Heat inactivation reduces extension transverse to cellulose microfibril orientation but does not reduce parallel extension. This indicates that heat inactivation has a directional effect on cell wall extension. In the transverse direction, extension depends on proteins, as denatured proteins cause reduced extension. In addition, extension occurs parallel to cellulose microfibril orientation is dependent on pH. Therefore, acid induced extension in the parallel direction is not protein mediated as the proteins are denatured and extension parallel to cellulose microfibril orientation is not affected.

== Expansins ==
Expansins are a class of proteins that act as wall-loosening agents. These proteins break hydrogen bonds between xyloglucans and cellulose as well as restore acid growth of heat-inactivated cell walls by stimulating growth. To date, three classes of expansins have been identified: α-expansins, β-expansins, and bacterial expansins. There are still numerous unanswered questions regarding expansins and their exact mechanism.

Experiments done with mechanical stress assays have shown that α-expansins do not weaken the cell wall, yet they have been shown to induce "creep" in cell walls. Additionally, α-expansins have been found to mediate acid-induced wall extension. Opposed to α-expansins, β-expansins drastically reduce the tensile strength of cell walls. Not only do β-expansins cause "creep" but it also solubilizes polysaccharides in the middle lamella, aiding the penetration of the pollen tube to the plant's ovary. β-expansins have been studied in grass pollen due to the fact that β-expansins are difficult to extract in active form from plants outside the pollen group. Expansins have even been as plant pathogenic bacteria, identified by phylogenetic analysis. Gene knockout experiments were used in discovering that bacterial expansins facilitate the colonization of plant tissue.

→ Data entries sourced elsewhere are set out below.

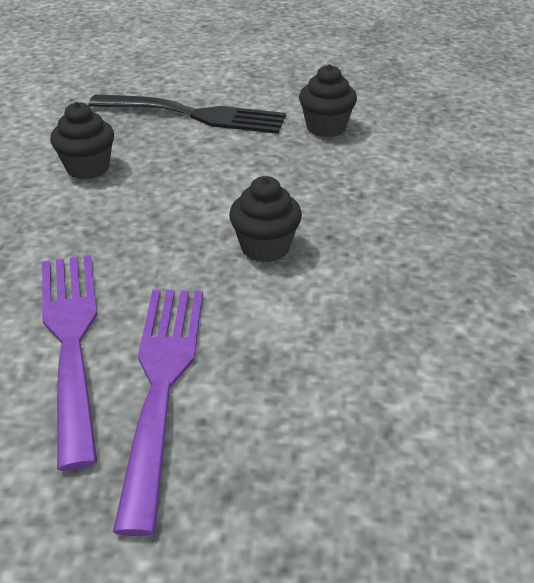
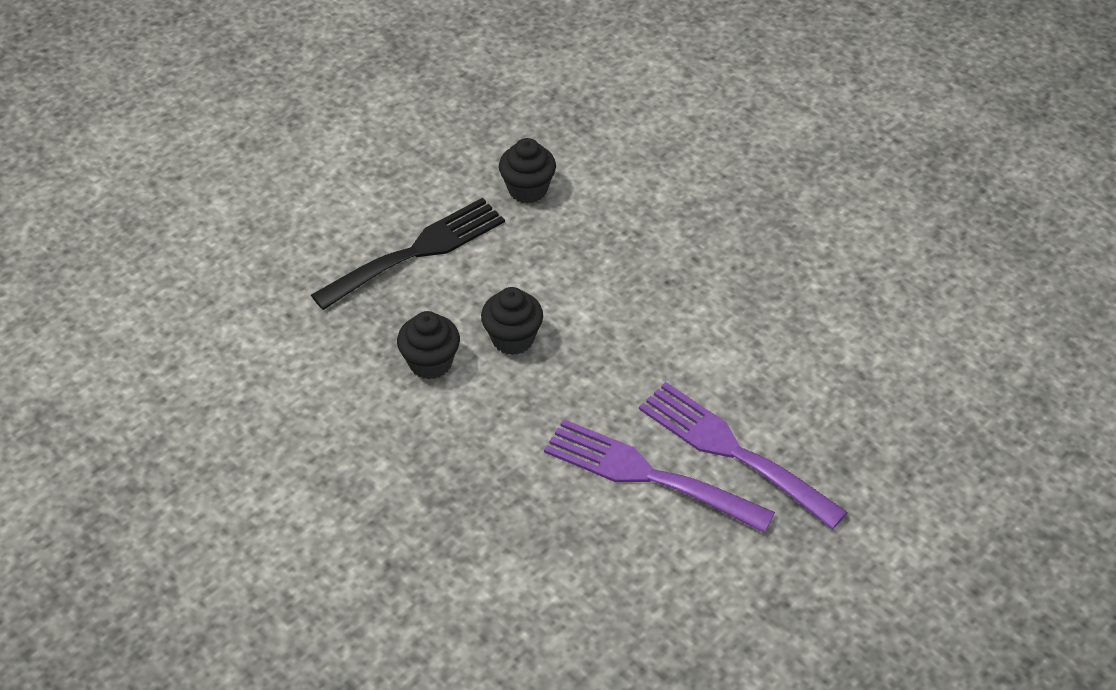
camera: 50 degrees left, 10 degrees up
(265, 248) = (647, 322): black cupcake -> black cupcake (512, 338)

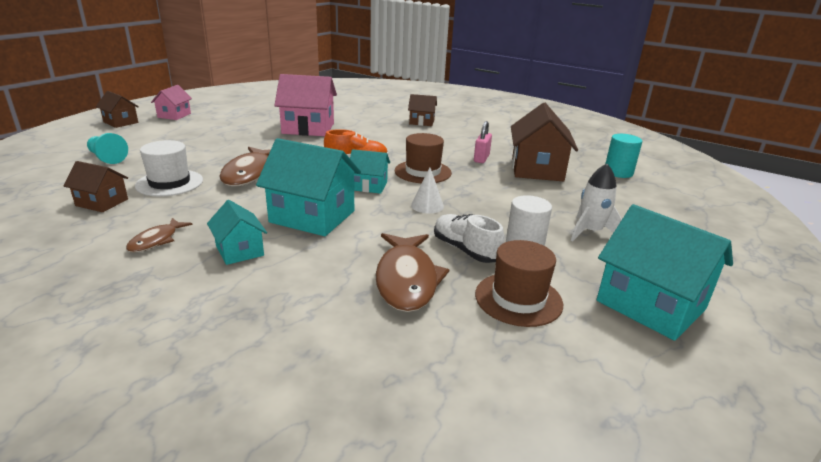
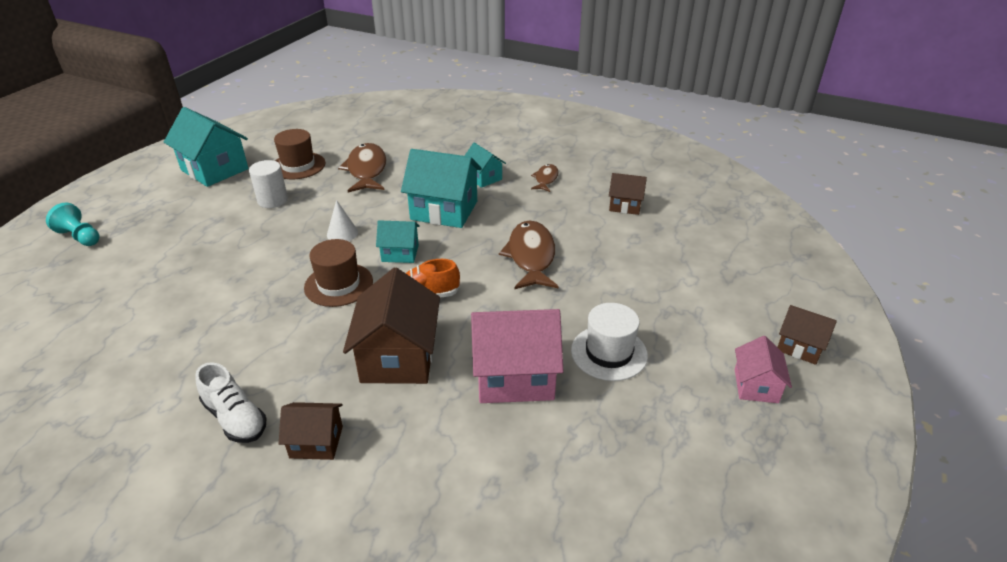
camera: 175 degrees right, 10 degrees up
(107, 158) = (701, 262): turquoise pawn -> turquoise pawn (80, 237)
(169, 183) = (596, 233): white hat -> white hat (609, 353)
(465, 250) = (320, 194): white shoe -> white shoe (235, 418)
(481, 158) = (251, 325): pink padlock -> none
(537, 169) = (187, 309): brown house -> brown house (398, 357)
(590, 232) = (204, 220): white rocket -> none
(618, 172) = (76, 318): turquoise cylinder -> none

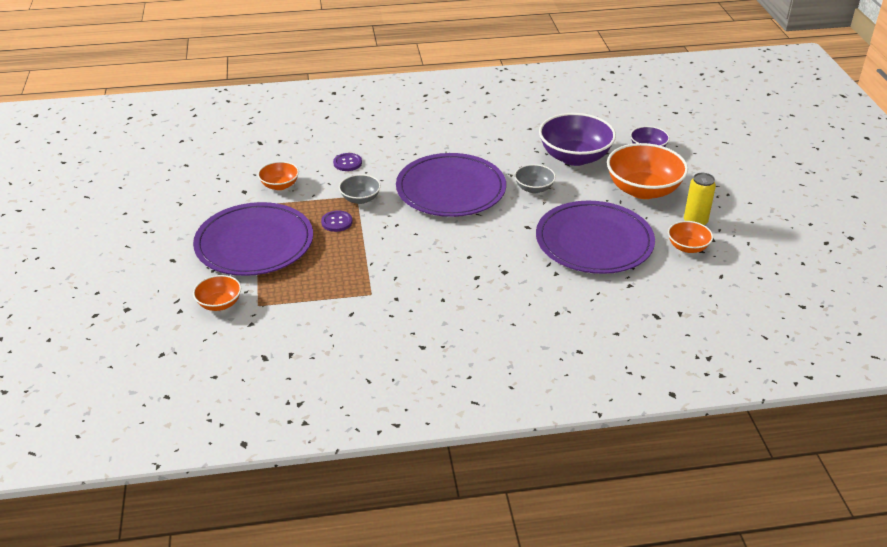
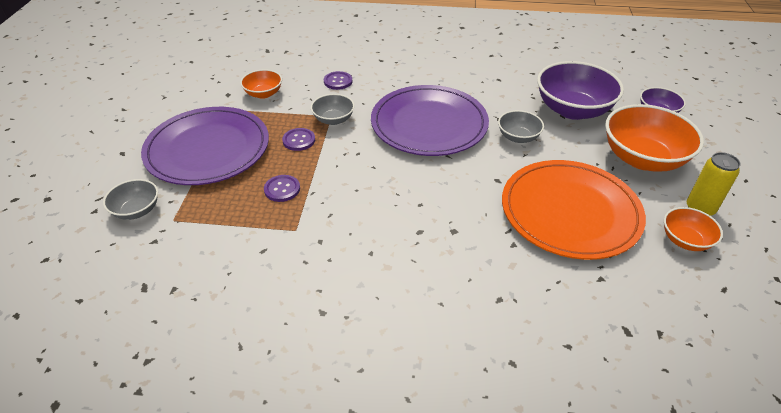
camera: 15 degrees right, 5 degrees up
(219, 304) = (137, 210): orange bowl -> grey bowl
(342, 265) = (282, 189): none -> purple button
(594, 242) = (570, 212): purple plate -> orange plate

== Xyloglucan endotransglucosylase/endohydrolases (XTHs) ==
Xyloglucan endotransglucosylase/endohydrolases (XTHs) are another class of enzymes that play a role in cell wall loosening. Most XTHs break and put back together xyloglucans that restrict the movement of adjacent cellulose microfibrils in the cell wall. This is referred to as xyloglucan endotransglucosylase action (XET action). XET action allows for xyloglucan restructuring which therefore allows cellulose microfibrils to move apart while still maintaining the mechanical strength of the cell wall, preventing lysis. Other XTHs use and bind to water which is referred to as xyloglucan hydrolase action (XEH action).

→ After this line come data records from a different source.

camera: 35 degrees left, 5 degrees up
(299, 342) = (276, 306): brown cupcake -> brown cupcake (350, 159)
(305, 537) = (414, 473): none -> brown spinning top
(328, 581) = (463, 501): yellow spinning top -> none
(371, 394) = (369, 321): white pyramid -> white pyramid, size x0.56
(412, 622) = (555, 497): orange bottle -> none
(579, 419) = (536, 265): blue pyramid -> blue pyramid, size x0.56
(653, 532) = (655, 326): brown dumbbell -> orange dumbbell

These XTH enzymes need to diffuse into the cell wall and form complexes with, or act on, xyloglucans in the non-load bearing outer region of the cell wall. After a lag period, the enzymes will reach a concentration threshold in the load-bearing region of the cell wall and the activity of the enzyme will then be apparent.

A specific XTH, SkXTH1 is able to perform XET activity over a large range of pHs and temperatures. Heat inactivation reduces the cell wall extension but if SkXTH1 is added, about 66% of the protein-dependent creep activity that was eliminated during heat inactivation can thus be restored. However, this restoration of extension occurred only in the transverse to the cellulose microfibril orientation. This indicates that SkXTH1 is an XTH enzyme responsible for catalyzing the movement of adjacent cellulose microfibrils relative to one another transverse to their net cellulose orientation. This further supports that extension in this transverse direction is protein dependent, whereas in the parallel direction, it is not.